The rest of the innovations we found in the XT5 seemed intent on keeping me safe—for better or worse. I have a long-running hatred of Caddy’s annoying seat rumble and lane detection system, more for its failure in the chaotic traffic of NYC than anything else. Seat rumble is more of a distraction than a safety measure, in this writer's book, and I can’t imagine any but the sleepiest of drivers welcoming a jarring seat-shake over a simple on-dash notification. [Other members of The Drive staff disagree, but we let John have this one. —Ed.]
That said, on-dash notifications in the XT5 became a sci-fi spectacle, thanks to its hologram-like windshield display that helps the driver keep his eyes on the road. This feature shows up in plenty of other premium vehicles, and even some cheaper ones—but I was pleasantly surprised by how well Caddy’s head-up display functioned and how customizable it was, even when compared to its European competition. In addition to the HUD, it's easy to appreciate Caddy’s upgraded gauge cluster behind the steering wheel, which makes all the important info available at a glance. Its dynamic center display is a useful addition to the instrumentation...but I couldn’t help but feel the XT5 would be better served were the screen not been sandwiched between the large analog speedometer and tachometer.
Other wow-factor safety measures highlighted how the XT5's technology improves visibility around the vehicle. The surround vision bird's-eye view that kicked on when parking—a feature pioneered by Infiniti—helped us avoid slamming into huge chunks of snow when parking at the ski mountain. Likewise, the digital screen hidden in the rear view mirror—which shows a camera's view out the back, and is easily turned on by flipping what's normally the dimmer switch—was so clear and captivating I could barely take my eyes off of it. That’s not exactly what you want out of a safety measure, but once the novelty wore off, it proved an excellent replacement for the traditional rear view setup, giving me a clear picture of my six o'clock with a deep depth of field, even in the snow, fog, and rain encountered along the way.

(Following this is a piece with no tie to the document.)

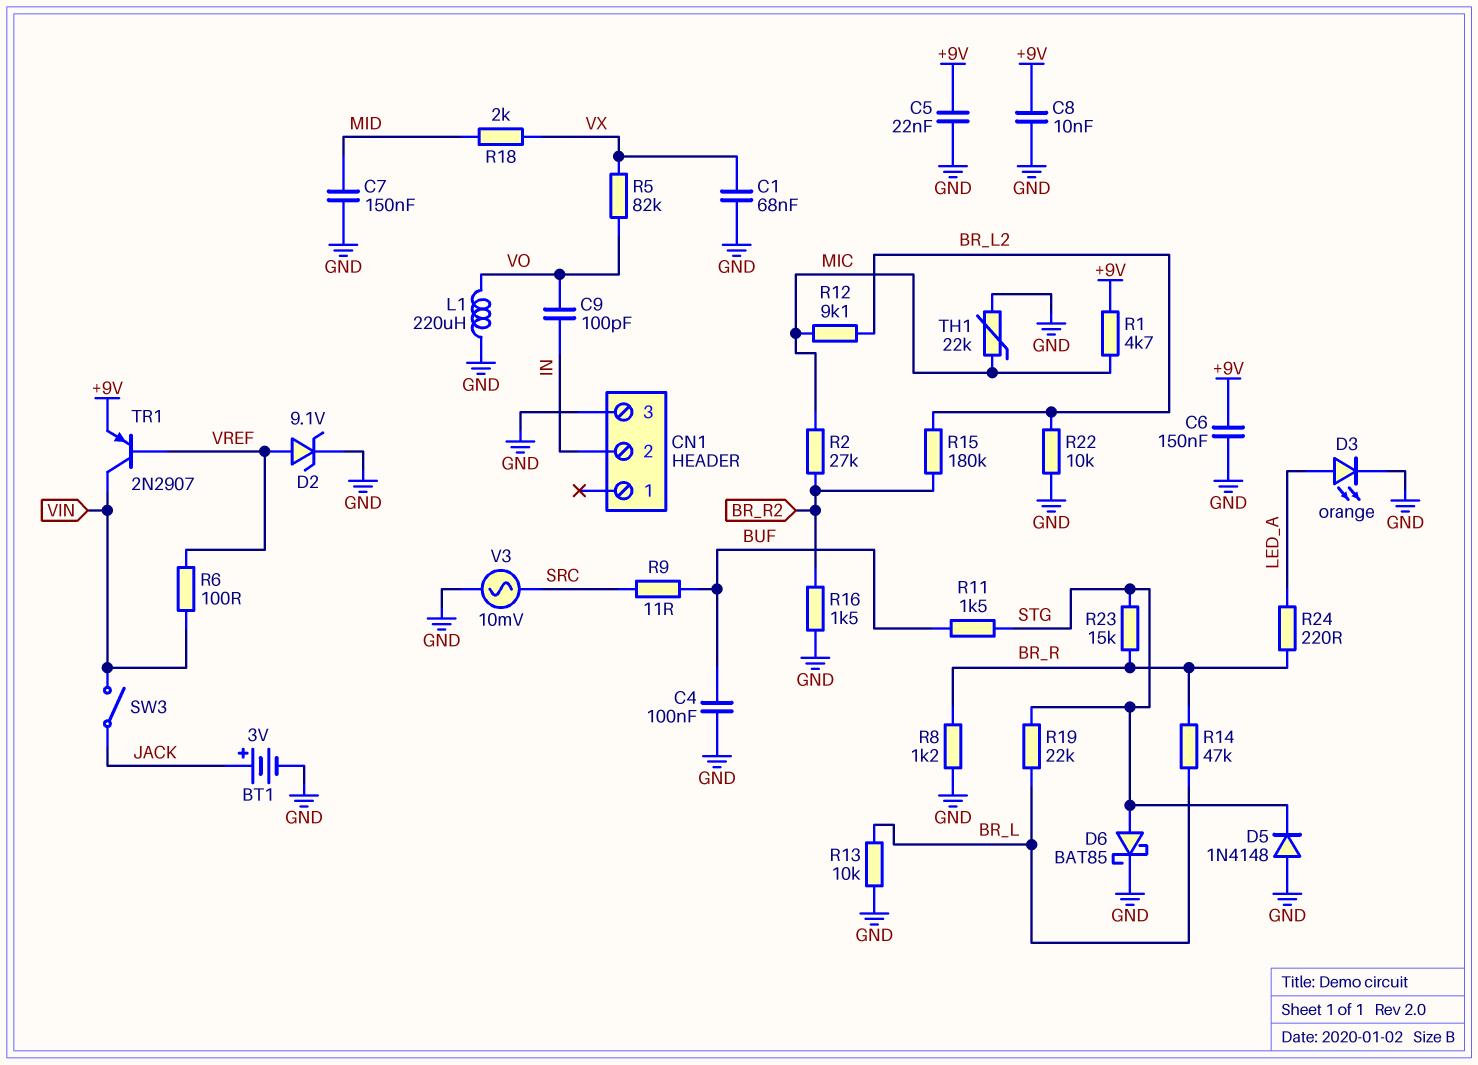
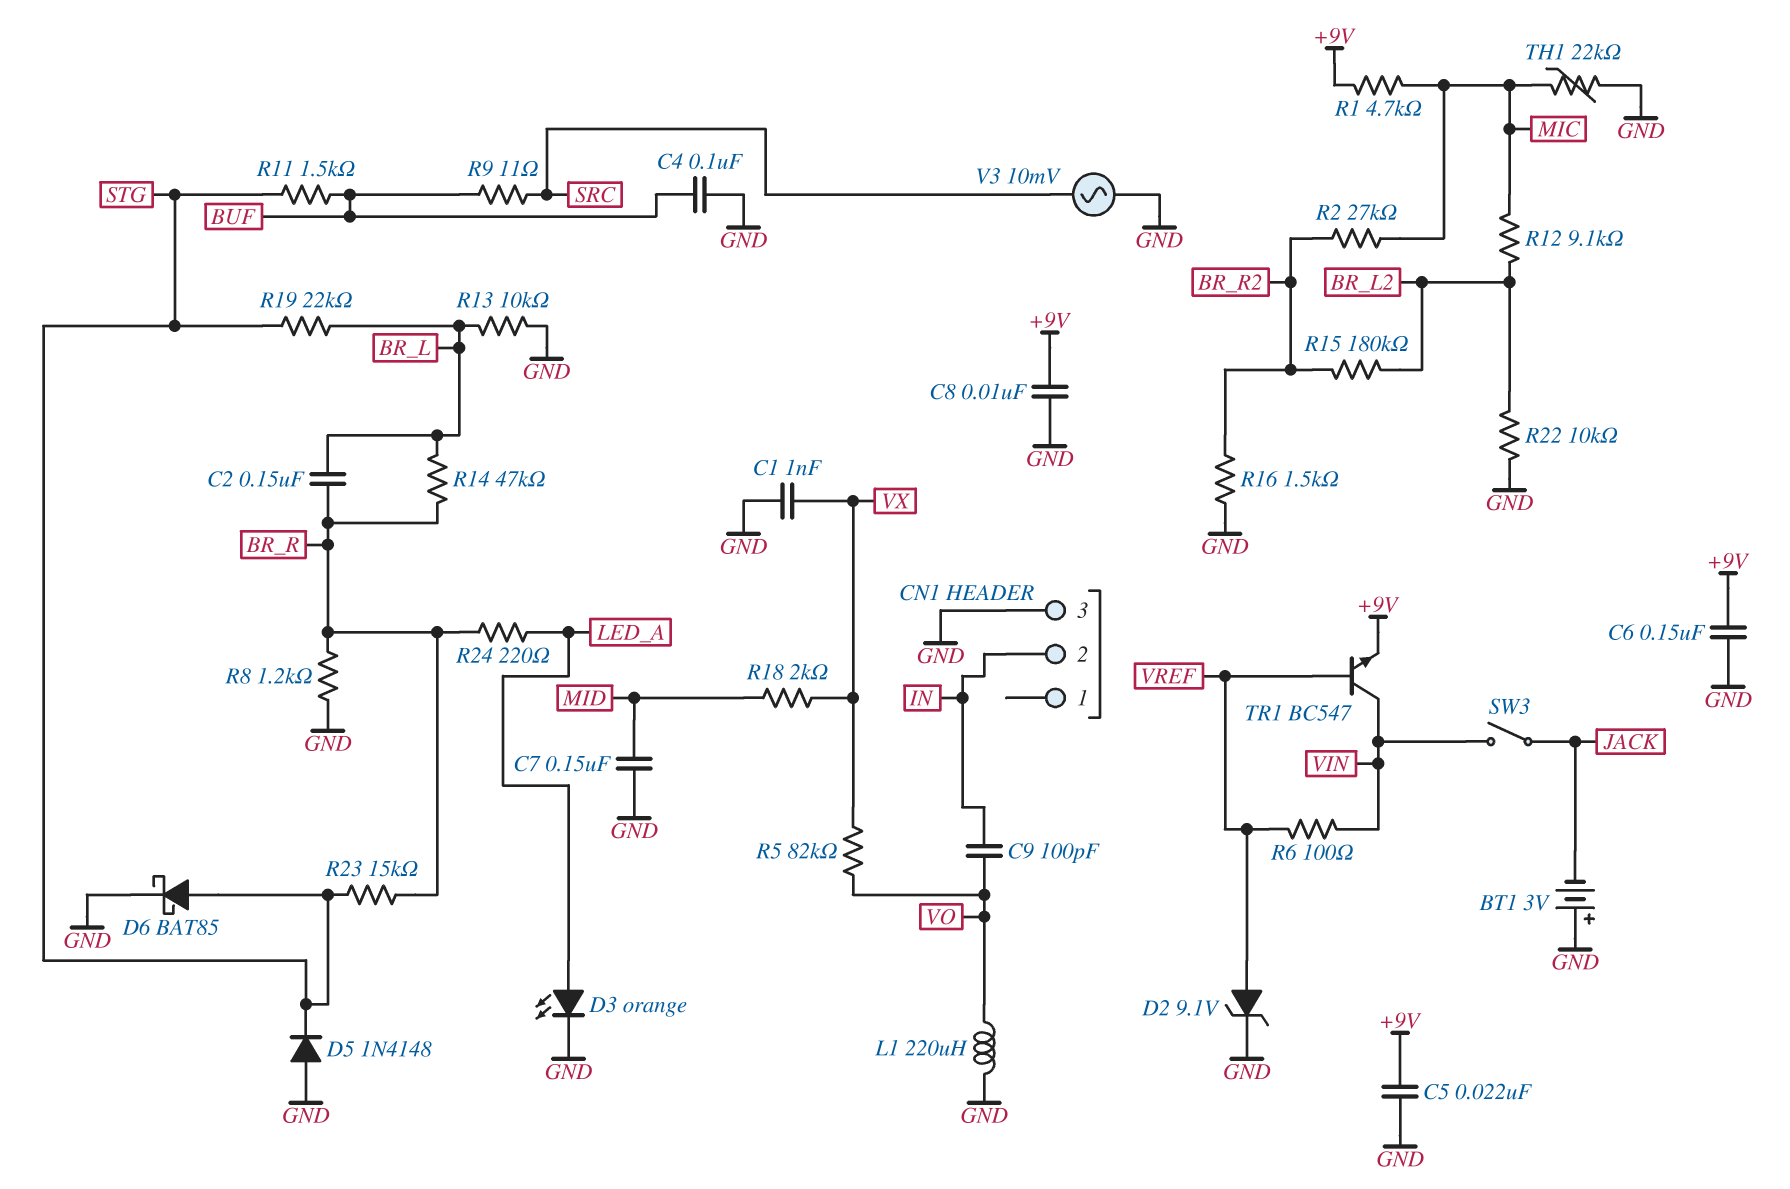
BT1: 3V (plus JACK, minus GND) -> 3V (plus GND, minus JACK)
C1: 68nF (GND, VX) -> 1nF (GND, VX)
C2: none -> 150nF (BR_L, BR_R)
TR1: PNP 2N2907 (B VREF, C VIN, E +9V) -> NPN BC547 (B VREF, C VIN, E +9V)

Whether it's through improving visibility, entertainment, climate, or security, the end result of the XT5’s smart technological features is an SUV that smartly recreates many of the comforts of being in your living room or office while carrying you to and from those exact places. Some are better than others, in this reviewer's mind; personally, I’ll gladly take what Caddy is dishing when it comes to the XT5’s luxury-focused add-ons, but would probably think twice before tacking on all of the safety-minded options, which I’d inevitably have to turn off. But maybe that’s just me. I do like to live dangerously.
The 2018 Cadillac XT5, By the Numbers:
Base Price (Price as Tested): $41,590 ($65,985)
Powertrain: 3.6.-liter V6, 310 horsepower, 271 pound-feet of torque; eight-speed automatic; all-wheel-drive
Fuel Economy: 18 mpg city, 21 mpg highway
0-60 MPH: 6.6 seconds (Car and Driver testing)
Cargo Volume, Second Row Up/Second Row Down: 30 cu. ft. / 63 cu. ft.